The Arusha court too has made strides since its ignominious start, when it shared office space with hairdressers and flower sellers. The tribunal has snared several masterminds of the Rwandan horrors, including Kambanda and former defense ministry official Théoneste Bagosora, who appeared in court last week. But the court is also riddled with dysfunction: two months ago it revealed that four genocide suspects had been working for the tribunal as unpaid defense contractors. As in the Hague, defense lawyers have abused the tribunal's legal aid system, sometimes sharing with clients the fees paid them by the U.N. Difficulties in tracking down witnesses, schooling lawyers and judges in the court's hybrid legal system and conducting hearings on a consistent timetable have kept some of the accused detained for six years. "It's disgusting," says a defense lawyer. The court's registrar, Adama Dieng, acknowledges errors but says "the tribunal should be seen as a laboratory from which we can learn lessons for the International Criminal Court."
If so, one lesson seems obvious: the plodding pace of justice in Arusha and the Hague has undermined a key goal of war-crimes tribunals providing solace for the victims of terror and helping shattered societies rebuild. The tribunals are only now winning a measure of enthusiasm in the very countries where the crimes were committed. "Justice as a remedy, as a tool to redress these horrible crimes, gets diminished the longer these trials drag on," says Dicker. Most of those who perpetrated atrocities in Bosnia, Croatia, Kosovo and Rwanda will never be called before an international court; a prosecution official at the Hague told Time that the tribunal will indict only about 250 of the estimated 12,000 suspected criminals from the Balkan wars. And no matter how far judges bend to accommodate accused criminals such as Milosevic, there will remain those who will never regard judgments as anything but victor's justice.
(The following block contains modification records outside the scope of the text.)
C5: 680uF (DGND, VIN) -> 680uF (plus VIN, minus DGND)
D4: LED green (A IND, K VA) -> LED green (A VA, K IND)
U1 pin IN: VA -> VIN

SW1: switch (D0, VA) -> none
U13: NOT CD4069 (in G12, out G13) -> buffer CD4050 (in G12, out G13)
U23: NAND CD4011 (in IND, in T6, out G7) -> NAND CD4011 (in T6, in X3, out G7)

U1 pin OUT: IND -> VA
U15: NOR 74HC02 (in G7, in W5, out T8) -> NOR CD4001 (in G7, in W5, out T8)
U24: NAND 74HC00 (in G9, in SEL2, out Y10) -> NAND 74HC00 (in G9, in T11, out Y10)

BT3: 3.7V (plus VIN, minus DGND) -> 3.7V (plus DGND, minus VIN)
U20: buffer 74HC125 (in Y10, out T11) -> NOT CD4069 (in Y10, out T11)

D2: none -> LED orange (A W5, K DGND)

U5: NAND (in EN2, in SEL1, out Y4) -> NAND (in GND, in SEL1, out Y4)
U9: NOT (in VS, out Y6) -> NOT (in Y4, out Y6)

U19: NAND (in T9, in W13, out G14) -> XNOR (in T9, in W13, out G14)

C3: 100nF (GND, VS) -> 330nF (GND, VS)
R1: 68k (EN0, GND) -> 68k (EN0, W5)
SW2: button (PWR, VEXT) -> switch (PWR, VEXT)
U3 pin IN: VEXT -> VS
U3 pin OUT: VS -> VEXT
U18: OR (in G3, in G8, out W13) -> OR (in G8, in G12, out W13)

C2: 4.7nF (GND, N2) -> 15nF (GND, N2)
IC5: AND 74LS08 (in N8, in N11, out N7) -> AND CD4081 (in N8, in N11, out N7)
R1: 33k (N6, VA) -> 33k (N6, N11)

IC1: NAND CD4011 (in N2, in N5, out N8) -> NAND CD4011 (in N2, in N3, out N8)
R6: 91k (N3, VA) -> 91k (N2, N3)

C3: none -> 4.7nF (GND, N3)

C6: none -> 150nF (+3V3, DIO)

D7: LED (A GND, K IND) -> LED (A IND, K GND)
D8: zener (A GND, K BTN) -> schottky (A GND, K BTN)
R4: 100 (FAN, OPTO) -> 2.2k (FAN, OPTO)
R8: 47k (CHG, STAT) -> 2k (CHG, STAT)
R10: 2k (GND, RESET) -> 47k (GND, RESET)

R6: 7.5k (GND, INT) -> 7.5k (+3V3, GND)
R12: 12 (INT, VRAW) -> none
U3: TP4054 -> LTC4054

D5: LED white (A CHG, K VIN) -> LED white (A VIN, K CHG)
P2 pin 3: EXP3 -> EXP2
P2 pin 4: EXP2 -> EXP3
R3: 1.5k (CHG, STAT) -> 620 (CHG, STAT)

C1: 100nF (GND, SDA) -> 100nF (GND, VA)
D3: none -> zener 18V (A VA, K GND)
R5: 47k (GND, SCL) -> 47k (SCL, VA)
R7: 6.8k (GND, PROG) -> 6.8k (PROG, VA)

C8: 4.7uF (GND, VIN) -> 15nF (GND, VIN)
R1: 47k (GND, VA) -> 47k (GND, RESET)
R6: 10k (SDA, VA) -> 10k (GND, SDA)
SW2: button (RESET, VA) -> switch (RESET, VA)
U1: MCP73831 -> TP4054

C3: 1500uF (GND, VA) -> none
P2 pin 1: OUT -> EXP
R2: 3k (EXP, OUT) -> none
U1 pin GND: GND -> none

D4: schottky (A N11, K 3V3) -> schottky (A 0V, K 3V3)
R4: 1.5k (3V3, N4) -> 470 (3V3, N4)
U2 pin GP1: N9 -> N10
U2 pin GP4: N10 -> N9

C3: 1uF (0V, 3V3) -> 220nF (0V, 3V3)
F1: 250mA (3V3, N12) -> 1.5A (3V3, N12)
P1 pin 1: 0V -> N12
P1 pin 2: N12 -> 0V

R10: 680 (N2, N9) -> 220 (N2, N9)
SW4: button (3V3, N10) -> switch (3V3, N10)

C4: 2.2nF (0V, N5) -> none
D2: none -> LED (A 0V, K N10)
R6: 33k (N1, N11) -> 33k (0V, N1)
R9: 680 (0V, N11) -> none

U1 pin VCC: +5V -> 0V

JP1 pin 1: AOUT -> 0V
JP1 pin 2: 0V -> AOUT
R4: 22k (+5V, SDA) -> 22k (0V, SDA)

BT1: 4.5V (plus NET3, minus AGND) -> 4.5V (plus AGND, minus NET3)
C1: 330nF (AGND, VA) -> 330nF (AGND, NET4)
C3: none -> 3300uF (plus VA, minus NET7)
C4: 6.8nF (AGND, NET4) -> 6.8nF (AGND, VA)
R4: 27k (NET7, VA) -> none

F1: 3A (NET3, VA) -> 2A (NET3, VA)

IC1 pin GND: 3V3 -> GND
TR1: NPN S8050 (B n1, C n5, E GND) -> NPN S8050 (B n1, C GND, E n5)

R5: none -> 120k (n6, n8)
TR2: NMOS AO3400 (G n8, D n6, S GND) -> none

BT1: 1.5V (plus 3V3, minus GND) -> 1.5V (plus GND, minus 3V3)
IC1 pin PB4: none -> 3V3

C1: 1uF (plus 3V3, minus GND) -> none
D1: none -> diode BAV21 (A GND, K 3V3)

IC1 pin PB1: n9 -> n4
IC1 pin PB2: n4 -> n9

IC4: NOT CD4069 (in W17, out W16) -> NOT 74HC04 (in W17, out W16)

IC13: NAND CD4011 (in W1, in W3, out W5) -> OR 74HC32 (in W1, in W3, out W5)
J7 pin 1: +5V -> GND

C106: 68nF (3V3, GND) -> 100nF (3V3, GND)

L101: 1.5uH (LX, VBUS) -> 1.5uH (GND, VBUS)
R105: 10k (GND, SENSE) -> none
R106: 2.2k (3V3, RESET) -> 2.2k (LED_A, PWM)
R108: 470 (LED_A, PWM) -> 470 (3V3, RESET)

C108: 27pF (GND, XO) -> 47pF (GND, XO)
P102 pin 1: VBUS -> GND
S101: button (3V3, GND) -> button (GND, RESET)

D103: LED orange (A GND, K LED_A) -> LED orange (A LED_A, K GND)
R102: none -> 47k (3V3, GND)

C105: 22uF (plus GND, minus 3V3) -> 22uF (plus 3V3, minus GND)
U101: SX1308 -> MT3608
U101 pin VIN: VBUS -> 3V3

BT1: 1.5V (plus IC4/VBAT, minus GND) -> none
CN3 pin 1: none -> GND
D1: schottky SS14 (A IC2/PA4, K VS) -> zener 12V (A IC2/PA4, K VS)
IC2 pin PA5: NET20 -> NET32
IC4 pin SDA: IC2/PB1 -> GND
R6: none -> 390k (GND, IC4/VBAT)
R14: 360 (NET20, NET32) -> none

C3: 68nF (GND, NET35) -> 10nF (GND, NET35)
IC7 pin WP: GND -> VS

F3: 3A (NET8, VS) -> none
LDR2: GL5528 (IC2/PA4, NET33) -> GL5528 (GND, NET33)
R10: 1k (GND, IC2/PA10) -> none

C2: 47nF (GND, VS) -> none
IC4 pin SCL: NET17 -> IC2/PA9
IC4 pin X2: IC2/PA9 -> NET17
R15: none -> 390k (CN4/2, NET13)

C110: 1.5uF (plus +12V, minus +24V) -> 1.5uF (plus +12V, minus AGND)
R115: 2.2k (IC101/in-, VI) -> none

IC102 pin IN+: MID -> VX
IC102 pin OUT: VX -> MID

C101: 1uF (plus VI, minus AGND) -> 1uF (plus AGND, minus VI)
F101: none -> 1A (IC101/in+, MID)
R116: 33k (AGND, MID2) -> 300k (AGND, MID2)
So why bother? In his book Stay the Hand of Vengeance, Bass argues that such tribunals offer "the least awful alternative" to other, more fearsome methods of retribution for war crimes. The best argument for the creation of an International Criminal Court based on the Yugoslav and Rwandan panels an effort ratified by 37 countries but opposed by the U.S. is that it would give the civilized world, as Bass says, "another sanction we can use against renegade world leaders short of war." That doesn't mean the I.C.C., or the Hague and Arusha tribunals will dissuade another Milosevic from committing similar crimes. But they might make him think twice. And that is no small accomplishment.